Alto Rio Pacajá, Portel.Foto: Carlos Ramos.
Belém, pensando no Rio Ituxi, 21 de Novembro de 2014.
(atualizado em 22 de março de 2017).
Neste
mundo de Deus, a Terra é muito Água, diria eu. E na memória que vi dona Maria Lúcia
a lavar suas panelas lá no rio Jaburu, em Gurupá, percebi a cumplicidade forte entre
aquela amazônida e a água, tão acostumadas uma com a outra no dia a dia. Mas sendo
elas cordiais reciprocamente, como pode haver desconfiança?
A desconfiança da água é a poluição que faz o homem
em volume cada vez maior, de dejetos que conseguem matar um rio inteiro. A
condição humana boiando fétida nos canais de nossas cidades. Do garimpo longe,
mas que inevitável é o mercúrio corroer os peixes e os neurônios das gentes que
nada tem a ver com a cobiça de outros poucos evoluídos, por uma pedra na versão
humana mais valorosa que a água, a fonte da vida.
A desconfiança da mulher é reparar que a água bebida
por sua família tem cor, tem cheiro e é bastante pesada a acumular o barro no
fundo dos copos. Que não pode conter a diarreia frequente de sua meninada por não
saber como tratar a água de maneira eficiente. Sua intuição apita para o
perigo, mas faltam as condições para lidar com o apuro. Algumas mais sabidas
coletam água da chuva, não confiam nos rios.
Nas décadas de 1980 e 1990, o cólera foi um
fantasma a escorrer pelos rios e igarapés na região Norte do Brasil. Lembro dos
noticiários. Do medo dos moradores da floresta. Movimentou-se a sociedade e o
governo. Anunciou-se o hipoclorito. Diminuiu-se o mal. Contudo, não se criou
uma nova mentalidade coletiva de cuidar de nossos recursos hídricos de maneira
taxativa.
E assim, no século XXI, impressionando o famoso economista
Eduardo Giannetti, o Brasil tem avanços econômicos de século XXI e vanguarda, mas
com problemas sociais de século XIX. Para os cidadãos que se incomodam cada
vez que surge uma nova obra faraônica e inócua feita no Brasil: não é possível
uma criança beber água de má qualidade! Assim como não é possível o Governo Federal destinar em 2016 apenas 0,02% de seu orçamento* para custear o saneamento básico brasileiro, o que diretamente rebate na qualidade da água potável.

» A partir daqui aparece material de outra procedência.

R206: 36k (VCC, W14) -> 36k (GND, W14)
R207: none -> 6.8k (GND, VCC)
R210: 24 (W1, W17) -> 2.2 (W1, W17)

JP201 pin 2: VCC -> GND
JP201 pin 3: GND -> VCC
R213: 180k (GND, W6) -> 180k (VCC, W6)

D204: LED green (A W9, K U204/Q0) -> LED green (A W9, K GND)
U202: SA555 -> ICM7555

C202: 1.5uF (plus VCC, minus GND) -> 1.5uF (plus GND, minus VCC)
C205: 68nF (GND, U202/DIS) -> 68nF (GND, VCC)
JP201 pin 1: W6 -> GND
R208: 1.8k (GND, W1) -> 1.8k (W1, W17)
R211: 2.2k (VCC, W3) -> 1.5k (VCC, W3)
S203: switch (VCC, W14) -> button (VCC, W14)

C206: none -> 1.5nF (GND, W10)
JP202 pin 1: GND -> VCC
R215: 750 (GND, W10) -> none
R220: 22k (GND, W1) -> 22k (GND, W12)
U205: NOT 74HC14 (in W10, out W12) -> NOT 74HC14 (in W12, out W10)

É inapropriado dizer Brasil entre os 20 mais ricos
do mundo, quando escolas não tem água para matar a sede de seus estudantes.
É inadmissível.
Dois baldes de margarina vazios. Duas velas de filtros.
Uma torneirinha. O hipoclorito. Eis o filtro Rafaela. Apelidei de filtro Rafaela
tal utensílio por surpreender-me com a simplicidade com que a enfermeira
Rafaela Dumont ensinou famílias a fazer filtros que custam, no máximo, 35 reais,
quando dos trabalhos que fiz em Almeirim pelo Instituto Floresta Tropical.
Não sei se você inventou isso amiga Rafaela, mas
seu filtro hoje em dia cuida das pessoas.
Depois do que vi, não consigo conceber uma criança
maltratada pela água.
Maltratada pelo descaso.
Maltratada pela inversão de valores.
Criança é o cúmulo da vida.
Água é vida.
Criança e água numa transparência só.